(This post originally appeared on Forward Metrics)
A new buzzword is coming into vogue in the media: the consumerization of healthcare. Pundits define this term as a shift in the way the healthcare industry operates: from the traditional B2B mode to the one that focuses primarily on B2C interactions. Consumer advocates, in turn, point out that consumers are taking a more active role in important healthcare decisions. As a result of this trend, they argue, every healthcare company will have to become more consumer-centric, leading to what some enthusiasts have already dubbed “consumer-centric healthcare.”
In real life, so far the consumerization of healthcare has meant two major things. First, providers of healthcare products and services have begun paying closer attention to consumers’ behavior. Some pharmaceutical companies, for example, are adopting the “beyond-the-pill” approach: using web-based engagement tools, they show consumers how their lifestyles can maximize (or weaken) the effectiveness of provided therapies. Other companies take into account consumer and doctor feedback when designing protocols for clinical trials of new drugs.

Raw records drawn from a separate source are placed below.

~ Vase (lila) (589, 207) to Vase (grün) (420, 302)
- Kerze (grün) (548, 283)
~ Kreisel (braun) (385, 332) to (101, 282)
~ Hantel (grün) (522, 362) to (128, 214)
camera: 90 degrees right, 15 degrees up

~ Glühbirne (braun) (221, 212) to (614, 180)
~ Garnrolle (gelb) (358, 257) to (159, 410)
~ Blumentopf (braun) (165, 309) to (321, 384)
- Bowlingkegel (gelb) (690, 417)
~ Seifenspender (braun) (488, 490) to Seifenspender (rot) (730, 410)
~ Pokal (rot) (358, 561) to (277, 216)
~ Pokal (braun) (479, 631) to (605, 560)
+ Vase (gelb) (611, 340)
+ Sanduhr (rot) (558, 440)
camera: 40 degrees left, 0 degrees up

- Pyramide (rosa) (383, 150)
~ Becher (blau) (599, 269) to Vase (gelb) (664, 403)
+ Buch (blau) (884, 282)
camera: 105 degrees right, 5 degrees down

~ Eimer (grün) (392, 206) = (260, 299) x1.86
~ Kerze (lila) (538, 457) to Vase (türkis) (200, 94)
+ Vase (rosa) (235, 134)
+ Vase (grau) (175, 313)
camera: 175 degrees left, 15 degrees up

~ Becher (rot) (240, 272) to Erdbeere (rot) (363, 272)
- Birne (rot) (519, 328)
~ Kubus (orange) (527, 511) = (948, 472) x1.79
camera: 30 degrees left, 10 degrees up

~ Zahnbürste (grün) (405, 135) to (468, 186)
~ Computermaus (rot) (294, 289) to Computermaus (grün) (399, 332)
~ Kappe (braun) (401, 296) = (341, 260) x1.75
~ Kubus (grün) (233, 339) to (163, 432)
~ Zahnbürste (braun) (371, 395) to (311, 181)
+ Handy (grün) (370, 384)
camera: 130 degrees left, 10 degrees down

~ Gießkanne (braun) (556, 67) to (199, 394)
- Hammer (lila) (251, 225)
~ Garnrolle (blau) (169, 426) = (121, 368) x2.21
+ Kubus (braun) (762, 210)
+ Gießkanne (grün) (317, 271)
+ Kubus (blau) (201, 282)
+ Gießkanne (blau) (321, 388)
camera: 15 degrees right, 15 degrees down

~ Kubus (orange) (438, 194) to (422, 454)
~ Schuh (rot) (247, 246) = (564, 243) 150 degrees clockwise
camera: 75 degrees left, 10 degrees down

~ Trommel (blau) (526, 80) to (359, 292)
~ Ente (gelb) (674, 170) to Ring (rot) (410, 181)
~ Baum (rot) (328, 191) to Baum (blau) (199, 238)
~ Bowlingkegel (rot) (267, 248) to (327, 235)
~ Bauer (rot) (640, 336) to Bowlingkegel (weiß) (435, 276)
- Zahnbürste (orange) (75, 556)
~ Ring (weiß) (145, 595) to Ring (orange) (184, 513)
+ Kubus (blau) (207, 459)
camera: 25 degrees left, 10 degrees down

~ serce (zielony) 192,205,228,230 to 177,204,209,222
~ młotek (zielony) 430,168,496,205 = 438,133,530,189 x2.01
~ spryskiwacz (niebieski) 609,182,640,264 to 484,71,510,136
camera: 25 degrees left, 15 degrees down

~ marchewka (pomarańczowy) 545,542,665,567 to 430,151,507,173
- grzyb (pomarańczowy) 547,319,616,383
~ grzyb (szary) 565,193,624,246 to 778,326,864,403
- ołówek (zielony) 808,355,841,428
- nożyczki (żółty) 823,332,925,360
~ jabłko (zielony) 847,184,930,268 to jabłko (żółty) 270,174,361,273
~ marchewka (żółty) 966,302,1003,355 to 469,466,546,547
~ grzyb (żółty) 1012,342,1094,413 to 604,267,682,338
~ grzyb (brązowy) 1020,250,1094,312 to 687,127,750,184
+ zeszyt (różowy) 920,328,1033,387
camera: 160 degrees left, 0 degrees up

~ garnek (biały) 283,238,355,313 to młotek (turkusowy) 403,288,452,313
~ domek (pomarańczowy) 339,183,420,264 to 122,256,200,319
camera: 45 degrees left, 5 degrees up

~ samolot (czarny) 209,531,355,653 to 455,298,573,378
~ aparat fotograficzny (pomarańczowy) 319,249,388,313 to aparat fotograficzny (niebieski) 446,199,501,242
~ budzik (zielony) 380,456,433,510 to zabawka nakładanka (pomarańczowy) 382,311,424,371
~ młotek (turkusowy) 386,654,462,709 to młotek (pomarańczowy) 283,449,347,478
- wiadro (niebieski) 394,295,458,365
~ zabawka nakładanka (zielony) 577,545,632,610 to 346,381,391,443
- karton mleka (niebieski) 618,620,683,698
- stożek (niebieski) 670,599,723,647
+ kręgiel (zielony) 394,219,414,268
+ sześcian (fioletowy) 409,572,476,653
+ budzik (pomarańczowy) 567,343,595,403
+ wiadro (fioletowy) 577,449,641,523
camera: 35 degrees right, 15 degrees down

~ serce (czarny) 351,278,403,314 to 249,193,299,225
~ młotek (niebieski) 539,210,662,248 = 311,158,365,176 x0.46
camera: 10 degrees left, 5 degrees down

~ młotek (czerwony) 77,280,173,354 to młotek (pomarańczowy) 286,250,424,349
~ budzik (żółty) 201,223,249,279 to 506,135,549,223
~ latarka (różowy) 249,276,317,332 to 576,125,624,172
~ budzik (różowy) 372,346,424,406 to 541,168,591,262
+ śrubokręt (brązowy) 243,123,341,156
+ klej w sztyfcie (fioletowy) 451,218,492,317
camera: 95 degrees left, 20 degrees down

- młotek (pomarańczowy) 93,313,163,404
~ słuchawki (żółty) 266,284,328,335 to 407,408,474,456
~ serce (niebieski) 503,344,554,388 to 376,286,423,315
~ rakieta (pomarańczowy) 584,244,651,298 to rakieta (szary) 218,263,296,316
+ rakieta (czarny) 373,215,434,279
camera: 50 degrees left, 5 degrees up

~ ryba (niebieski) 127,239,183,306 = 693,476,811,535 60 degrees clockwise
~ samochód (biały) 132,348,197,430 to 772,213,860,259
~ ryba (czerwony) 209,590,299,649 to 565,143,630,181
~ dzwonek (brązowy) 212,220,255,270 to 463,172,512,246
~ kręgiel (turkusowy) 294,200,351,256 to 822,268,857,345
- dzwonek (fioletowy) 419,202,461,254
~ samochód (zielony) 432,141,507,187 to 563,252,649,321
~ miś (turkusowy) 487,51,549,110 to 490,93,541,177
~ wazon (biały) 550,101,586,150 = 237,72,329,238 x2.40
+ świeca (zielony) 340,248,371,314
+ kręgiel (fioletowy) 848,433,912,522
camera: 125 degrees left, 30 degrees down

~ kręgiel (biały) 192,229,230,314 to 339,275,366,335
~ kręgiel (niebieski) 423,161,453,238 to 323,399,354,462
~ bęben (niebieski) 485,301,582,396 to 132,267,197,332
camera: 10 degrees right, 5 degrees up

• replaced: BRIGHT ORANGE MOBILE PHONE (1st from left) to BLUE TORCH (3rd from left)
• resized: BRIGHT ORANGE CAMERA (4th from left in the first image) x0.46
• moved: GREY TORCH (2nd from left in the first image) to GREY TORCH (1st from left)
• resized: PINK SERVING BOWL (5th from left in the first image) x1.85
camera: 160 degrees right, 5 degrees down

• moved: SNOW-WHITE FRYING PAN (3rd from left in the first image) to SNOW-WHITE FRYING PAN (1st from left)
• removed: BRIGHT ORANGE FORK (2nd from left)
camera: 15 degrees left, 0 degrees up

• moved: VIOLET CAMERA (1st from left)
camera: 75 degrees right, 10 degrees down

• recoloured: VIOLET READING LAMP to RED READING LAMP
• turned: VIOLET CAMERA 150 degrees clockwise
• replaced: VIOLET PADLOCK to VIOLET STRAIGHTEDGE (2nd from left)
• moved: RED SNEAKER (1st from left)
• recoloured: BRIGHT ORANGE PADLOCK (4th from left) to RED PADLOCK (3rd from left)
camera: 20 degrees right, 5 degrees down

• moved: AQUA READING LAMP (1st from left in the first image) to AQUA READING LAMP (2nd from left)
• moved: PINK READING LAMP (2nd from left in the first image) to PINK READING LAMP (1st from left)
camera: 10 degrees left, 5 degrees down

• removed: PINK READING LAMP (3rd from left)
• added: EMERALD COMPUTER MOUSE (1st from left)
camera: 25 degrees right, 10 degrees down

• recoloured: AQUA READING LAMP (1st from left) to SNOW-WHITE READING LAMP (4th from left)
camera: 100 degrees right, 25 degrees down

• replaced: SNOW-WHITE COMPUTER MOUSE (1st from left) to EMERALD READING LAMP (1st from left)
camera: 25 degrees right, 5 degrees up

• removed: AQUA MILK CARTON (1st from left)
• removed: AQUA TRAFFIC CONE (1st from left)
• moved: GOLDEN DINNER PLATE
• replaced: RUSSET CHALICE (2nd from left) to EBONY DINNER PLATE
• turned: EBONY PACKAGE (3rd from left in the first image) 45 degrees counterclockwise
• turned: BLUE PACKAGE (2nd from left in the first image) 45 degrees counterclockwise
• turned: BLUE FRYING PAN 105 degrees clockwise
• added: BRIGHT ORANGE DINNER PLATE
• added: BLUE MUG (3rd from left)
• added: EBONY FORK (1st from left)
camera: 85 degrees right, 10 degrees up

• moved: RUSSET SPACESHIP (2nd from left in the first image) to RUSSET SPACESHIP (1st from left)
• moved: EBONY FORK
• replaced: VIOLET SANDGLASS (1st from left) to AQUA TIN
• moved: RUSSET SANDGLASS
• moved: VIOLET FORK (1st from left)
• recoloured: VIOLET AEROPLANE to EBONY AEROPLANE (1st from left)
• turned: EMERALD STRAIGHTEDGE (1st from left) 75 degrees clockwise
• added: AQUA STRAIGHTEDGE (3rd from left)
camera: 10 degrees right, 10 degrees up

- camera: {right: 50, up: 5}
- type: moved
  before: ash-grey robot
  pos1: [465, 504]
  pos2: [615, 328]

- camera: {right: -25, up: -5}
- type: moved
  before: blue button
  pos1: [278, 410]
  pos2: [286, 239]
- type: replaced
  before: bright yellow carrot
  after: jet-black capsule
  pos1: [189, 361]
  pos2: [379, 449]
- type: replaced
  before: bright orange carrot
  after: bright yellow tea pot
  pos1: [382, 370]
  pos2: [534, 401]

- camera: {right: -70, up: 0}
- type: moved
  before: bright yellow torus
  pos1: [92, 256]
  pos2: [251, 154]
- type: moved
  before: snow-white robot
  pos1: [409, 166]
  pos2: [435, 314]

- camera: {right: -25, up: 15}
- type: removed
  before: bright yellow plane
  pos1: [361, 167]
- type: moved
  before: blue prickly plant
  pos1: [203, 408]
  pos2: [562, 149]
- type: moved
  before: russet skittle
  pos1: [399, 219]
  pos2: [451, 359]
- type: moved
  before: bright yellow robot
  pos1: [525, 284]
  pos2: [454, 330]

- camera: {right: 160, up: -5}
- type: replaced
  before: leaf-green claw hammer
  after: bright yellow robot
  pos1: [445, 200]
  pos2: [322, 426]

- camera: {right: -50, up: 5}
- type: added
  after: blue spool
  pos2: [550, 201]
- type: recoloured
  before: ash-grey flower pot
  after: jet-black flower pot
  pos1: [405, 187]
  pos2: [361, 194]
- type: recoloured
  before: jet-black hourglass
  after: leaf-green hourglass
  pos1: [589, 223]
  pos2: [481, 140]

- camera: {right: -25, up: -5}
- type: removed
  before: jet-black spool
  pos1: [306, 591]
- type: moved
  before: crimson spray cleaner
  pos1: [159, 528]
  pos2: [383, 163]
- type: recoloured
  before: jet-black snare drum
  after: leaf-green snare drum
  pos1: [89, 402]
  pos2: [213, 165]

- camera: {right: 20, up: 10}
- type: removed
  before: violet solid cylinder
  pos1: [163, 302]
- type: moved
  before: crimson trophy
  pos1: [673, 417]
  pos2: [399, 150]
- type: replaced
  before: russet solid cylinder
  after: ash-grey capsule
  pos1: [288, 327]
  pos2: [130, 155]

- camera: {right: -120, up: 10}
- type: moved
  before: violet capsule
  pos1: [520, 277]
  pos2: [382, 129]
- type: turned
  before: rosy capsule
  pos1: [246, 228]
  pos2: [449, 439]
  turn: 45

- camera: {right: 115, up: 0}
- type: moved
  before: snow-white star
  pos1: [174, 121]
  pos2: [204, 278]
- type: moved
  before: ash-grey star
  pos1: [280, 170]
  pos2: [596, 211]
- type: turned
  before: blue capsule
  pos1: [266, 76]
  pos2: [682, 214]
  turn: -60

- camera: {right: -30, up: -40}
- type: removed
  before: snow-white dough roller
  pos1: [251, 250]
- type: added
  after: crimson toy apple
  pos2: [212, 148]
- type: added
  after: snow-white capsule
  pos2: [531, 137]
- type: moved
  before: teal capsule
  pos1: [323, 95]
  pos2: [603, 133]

Second, the consumerization of healthcare is manifested by the rapid proliferation of activist groups calling for a greater patient involvement in personal healthcare decisions. One of the most prominent players on this field, PatientsLikeMe, defines its mission as changing “the way patients manage their own conditions…the way [healthcare] industry conducts research and improves patient care.”
While any attempts to listen to the proverbial voice of the customer can’t be but welcomed—be it healthcare or any other customer-oriented industry—one ought to remember that the history of patient group involvement in healthcare decision-making process is not without controversy.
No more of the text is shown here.